Tutta Cagliari impazzisce per questo personaggio dai modi fini ed eleganti e dalle idee per quei tempi innovative. Si dedica anima e corpo, una volta finiti gli allenamenti con la prima squadra, ad allenare i ragazzini del settore giovanile (tra cui mio padre Nuccio) con un entusiasmo eccezionale. Erbstein concepisce il calcio rispetto ai suoi colleghi con 30 anni d’anticipo e come un qualcosa di non improvvisato, ma studiato e capito fin dai minimi particolari e prepara i giovanissimi ad un tipo di allenamento serio, per poi usufruirne in seguito, nella prima squadra. In una famosa sfida con il Taranto del 1931, Erbstein porta il Cagliari per la prima volta in ritiro a Villacidro per preparare meglio gli atleti, tale è l’entusiasmo dei tifosi che in città non si parla d’altro.

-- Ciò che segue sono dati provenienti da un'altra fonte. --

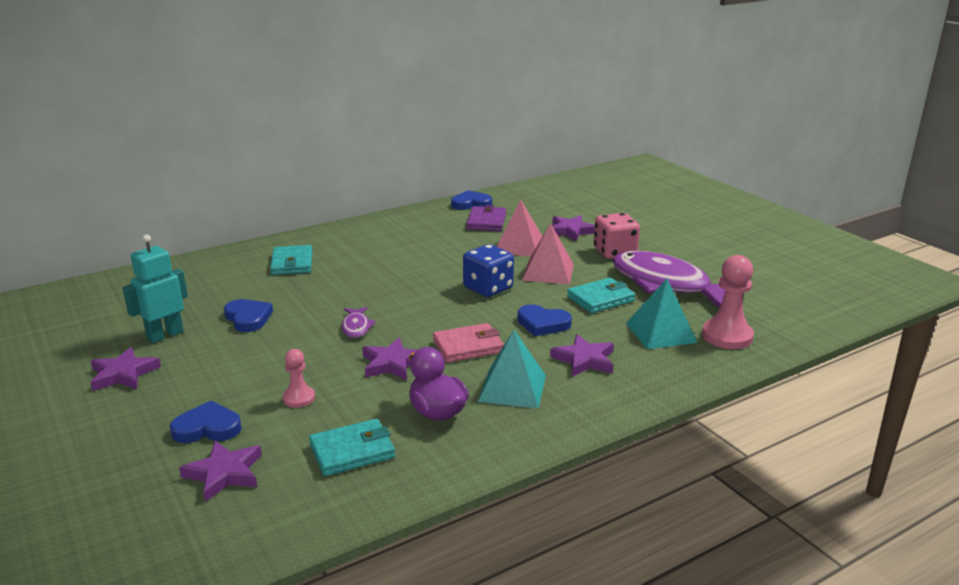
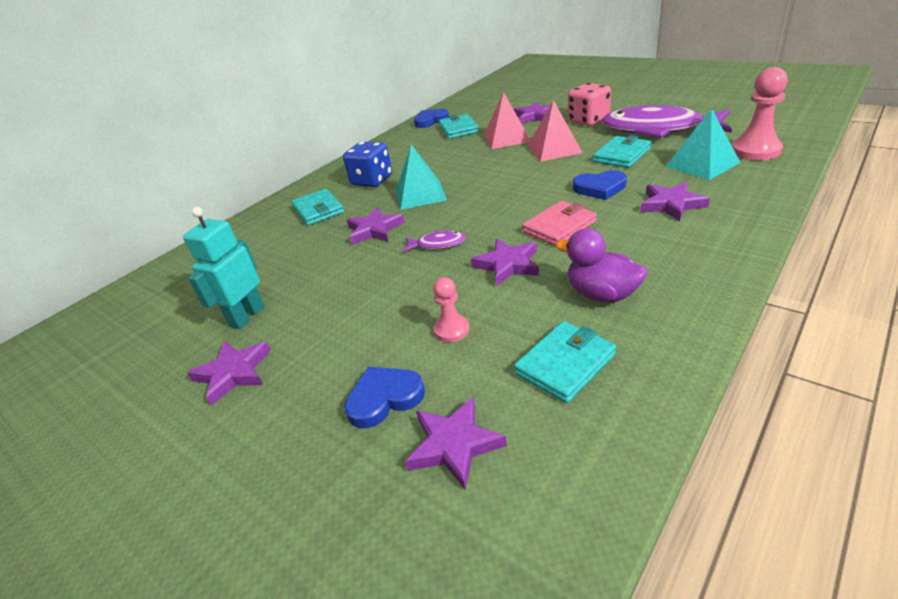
camera: 15 degrees left, 10 degrees up
(248, 318) = (322, 271): blue heart -> none
(320, 297) = (374, 230): none -> purple star
(356, 327) = (437, 244): purple fish -> purple fish turned 60 degrees counterclockwise
(486, 222) = (458, 129): purple wallet -> turquoise wallet
(488, 288) = (519, 176): blue dice -> blue dice (372, 180)
(512, 388) = (642, 248): turquoise pyramid -> turquoise pyramid (420, 195)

Altra dote inusuale per quei tempi è l’insegnamento minuzioso che praticava ai giocatori professionisti, ad esempio sul modo con cui si doveva calciare la palla. Erbstein diceva sempre (questo fatto me lo ha confermato anni fa il grande Ossoinach) che: “la precisione del tiro non deriva dal piede che calcia ma dalla posizione del piede d’appoggio”.
Altri aneddoti si susseguono attorno a questo personaggio che lascia Cagliari dopo due anni ed una eredità di squadra che, con pochi ma oculati innesti può puntare alla serie A. Purtroppo questo non succede, le cattive gestioni tecniche-societarie porteranno i rossoblù, dopo appena due campionati, alla famosa chiusura della stagione del 1935. Il secondo miracolo Erbstein lo concretizza a Lucca, dove in cinque anni porta la squadra dai bassifondi della serie C al paradiso della serie A.

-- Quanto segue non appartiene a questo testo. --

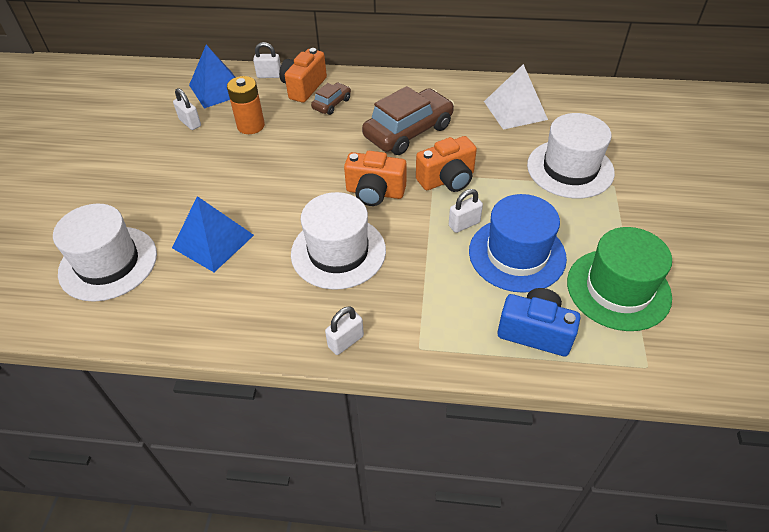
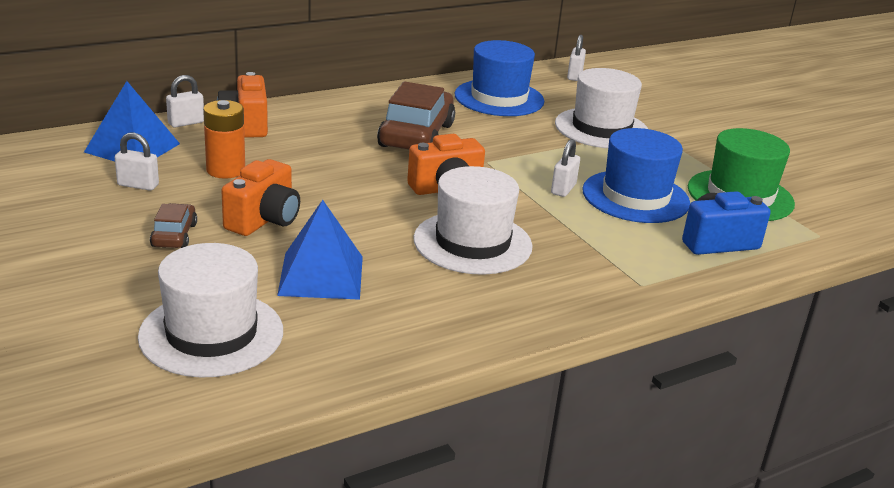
camera: 40 degrees left, 20 degrees down
(331, 104) = (300, 131): brown car -> brown car (174, 235)
(346, 341) = (571, 303): white padlock -> white padlock (574, 76)
(447, 180) = (504, 162): orange camera -> orange camera (264, 220)
(515, 110) = (499, 98): white pyramid -> blue hat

Immaginiamo come il popolo di Lucca lo abbia festeggiato dopo tale exploit. In base a questi risultati, per Ernest è giunta l’ora di una grande squadra, è il Torino del presidentissimo Ferruccio Novo che lo chiama per primo. Inizialmente Ernest allena la squadra solo per alcuni mesi, poi decide di lasciare Torino poichè, essendo di origine ebraica, in Italia si stava scatenando la febbre antisemita provocata da Hitler e appoggiata da Mussolini. Erbstein tenta così di raggiungere l’Olanda con la famiglia, ma per ben due volte gli viene negato il visto dalle autorità tedesche, così non gli resta altro che tornarsene nella sua Ungheria dove riesce a mantenere un continuo contatto con il presidente Novo.
Di tanto in tanto viene clandestinamente in Italia come quella volta in missione a Venezia a visionare, per conto del Torino, due future colonne di quella magica squadra: Loik e Mazzola. Il grande merito di Novo è stato quello di individuare, malgrado quei momenti difficili, le qualità e le capacità di questo grande allenatore e non abbandonarlo alla sorte. Finita la guerra finalmente Erbstein si trasferisce definitivamente a Torino, abbandona tutto ciò che aveva in Ungheria, perchè Novo lo voleva responsabile di tutta l’organizzazione tecnica-societaria del Torino. Da lì in poi una serie di incredibili risultati difficilmente raggiungibili, fino al tragico incidente di Superga.